Dunque perché sta accadendo esattamente il contrario? Le vendite di asset statunitensi (azioni, obbligazioni, etc) da parte di investitori esteri tende a spingere il dollaro verso il basso. Se da europeo voglio comprare, ad esempio, un’azione Apple mi serve avere dei dollari per farlo. Quindi cambierò euro in dollari, che, in sostanza, significa vendere euro per comprare dollari. Per il solito gioco domanda-offerta, se la domanda di dollari sale anche il prezzo della “merce” da comprare aumenta. Se invece l’azione la vendo succede l’opposto, incasso dei dollari che cambio nella mia moneta per avere denaro da spendere. Questo fattore di pressione al ribasso ha agito però pure in Europa e in Asia, quindi anche euro, yen, etc.

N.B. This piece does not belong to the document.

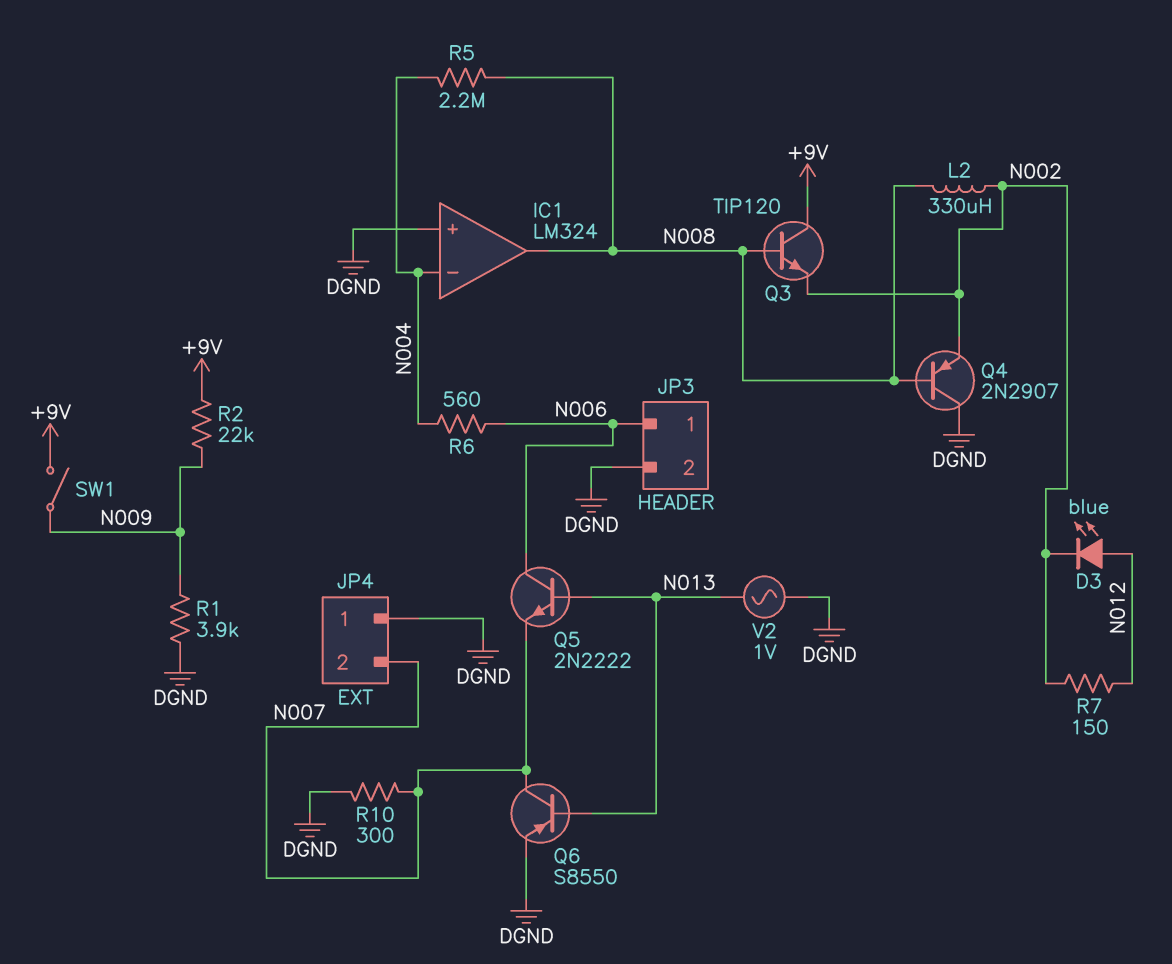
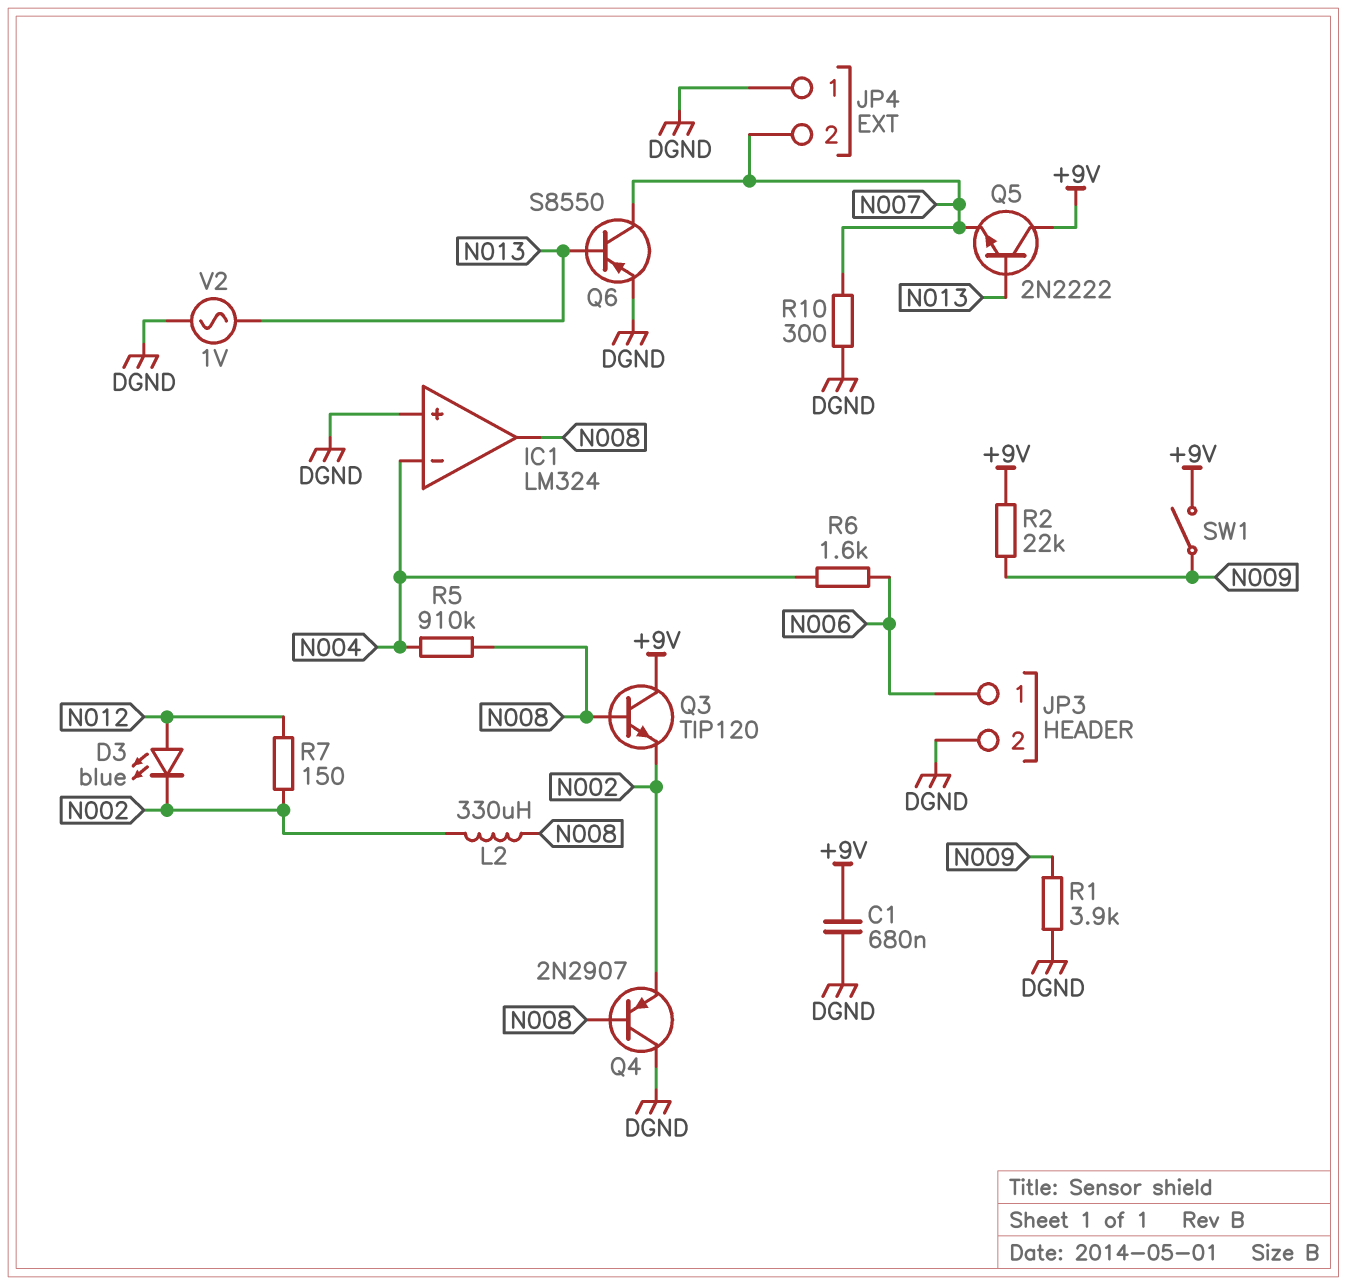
C1: none -> 680nF (+9V, DGND)
Q5: NPN 2N2222 (B N013, C N006, E N007) -> NPN 2N2222 (B N013, C +9V, E N007)
R5: 2.2M (N004, N008) -> 910k (N004, N008)
R6: 560 (N004, N006) -> 1.6k (N004, N006)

C’è una considerazione più inquietante. Ovvero quella che si stia appannando il ruolo del dollaro come asset rifugio. Tale sono le incertezze che avvolgono i destini dell’economia statunitense e la capacità dell’amministrazione Trump di gestire processo estremamente complessi come quello avviato con i dazi, che gli investitori stanno perdendo fiducia nel dollaro. L’importante finanziere statunitense Ray Dalio (Bridgewater) sposa ad esempio questa tesi. Ricordiamo che, anche per una moneta, la fiducia è tutto. Soprattutto da quando non esiste più alcuna corrispondenza tra una banconota e una certa quantità di un qualche metallo prezioso. C’è una battuta che chiarisce efficacemente il concetto: “L’unica differenza tra un pezzo di carta colorato e un dollaro è che il governatore della Federal Reserve dice che c’è una differenza”.
Va detto che un dollaro più debole, entro una certa misura, fa il gioco di Trump. Rende le importazioni di beni prodotti all’estero più care mentre riduce il costo dei beni made in Usa più convenienti all’estero. Ciò provoca una spinta all’export ed una contrazione dell’import, quindi un miglioramento della bilancia commerciale (differenza tra valore di export ed import) che è esattamente quello che si ripropone di ottenere la Casa Bianca con i dazi. All’opposto, un dollaro debole, danneggia gli esportatori europei. I tassi di cambio sono uno strumento molto più efficace dei dazi per riequilibrare l’economia globale, agiscono su entrambi i lati della bilancia dei pagamenti: flussi finanziari e commercio. I dazi agiscono invece direttamente solo sulle importazioni, ma non sulle esportazioni.
La forza del dollaro come moneta di riferimento globale dipende anche dalla debolezza degli “avversari”. A significativa distanza, l’euro è la seconda moneta più scambiata e usata come riferimento di valore al mondo ma non ha alle sue spalle un’entità politica compatta come sono gli Stati Uniti. Lo yuan cinese, a sua volta, è ben lontano dal poter assumere questo ruolo. Così come non sarebbe in grado di farlo un’ipotetica moneta dei Brics. Dunque gli Usa hanno un certo margine di manovra per “giocare” con la loro moneta prima di provocare danni irreparabili. Potremmo essere solo all’inizio.